Dysmorodrepanis munroi
TAXONOMY
Dysmorodrepanis munroi Perkins, 1919.
OTHER COMMON NAMES
English: Ou, Lanai finch, akiapolaau; French: Psittirostre de
Munro; German: Ou; Spanish: Akiapolaau.
PHYSICAL CHARACTERISTICS
6 in (15 cm); weight unknown. Light gray tinged with green
on upperparts and whitish below, light band on wing and light
mark over eyes. Most distinctive feature was bill resembling
pair of pliers or a paper punch, the upper mandible curving
downward, the lower mandible curving upward, leaving a gap
between the two. At first glance bill looked deformed, and was
once interpreted as a deformity. Some ornithologists classified
the one specimen as an aberrant female of the o’u, but extraction
of skull in 1986 proved it to be a distinct species.
DISTRIBUTION
Endemic to Lanai, recorded from the southwestern side.
HABITAT
Dry, montane akoko (Euphorbia lorifolia) forest at 2,000 ft (610
m) above sea level.
BEHAVIOR
Voice described by George C. Munro as “a strange bird
chirp.” Monroe characterized the species as a quiet, retiring
bird, easily overlooked.
FEEDING ECOLOGY AND DIET
Preferred food is unknown.

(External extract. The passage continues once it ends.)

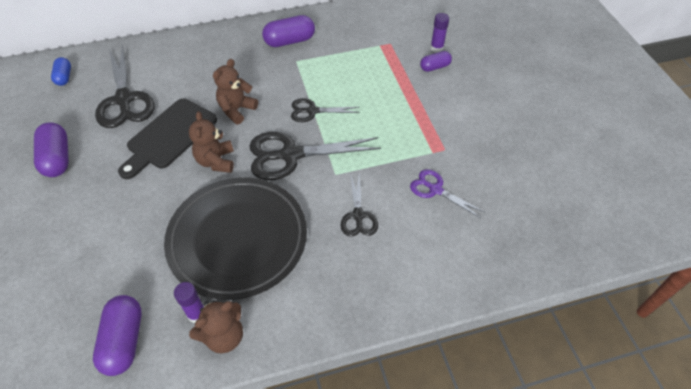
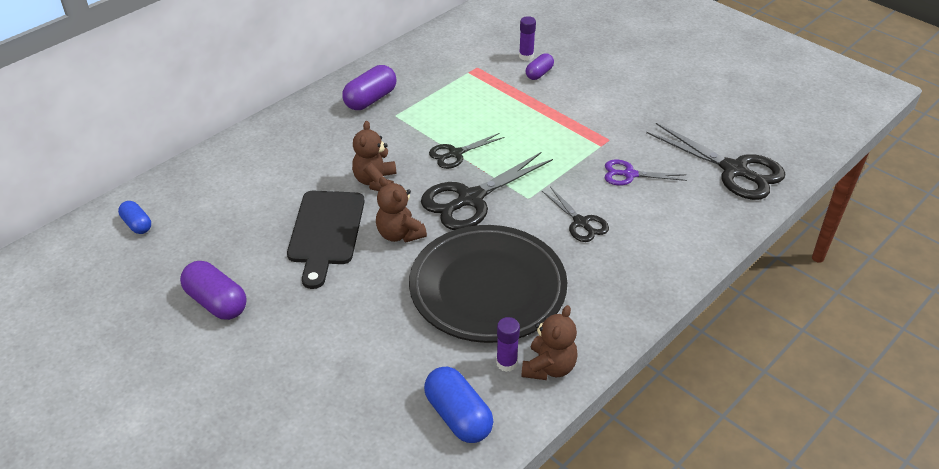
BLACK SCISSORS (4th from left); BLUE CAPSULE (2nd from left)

Individual shot by Munro in 1913
had been feeding on fruit of the opuhe (Urera sandwichensis),
Munro speculated it also fed on the akoko (Euphorbia lorifolia).
Dissection of the stomach found native berries, but hooked bill
and relatively weak jaw musculature suggest it may have fed
mostly on land snails.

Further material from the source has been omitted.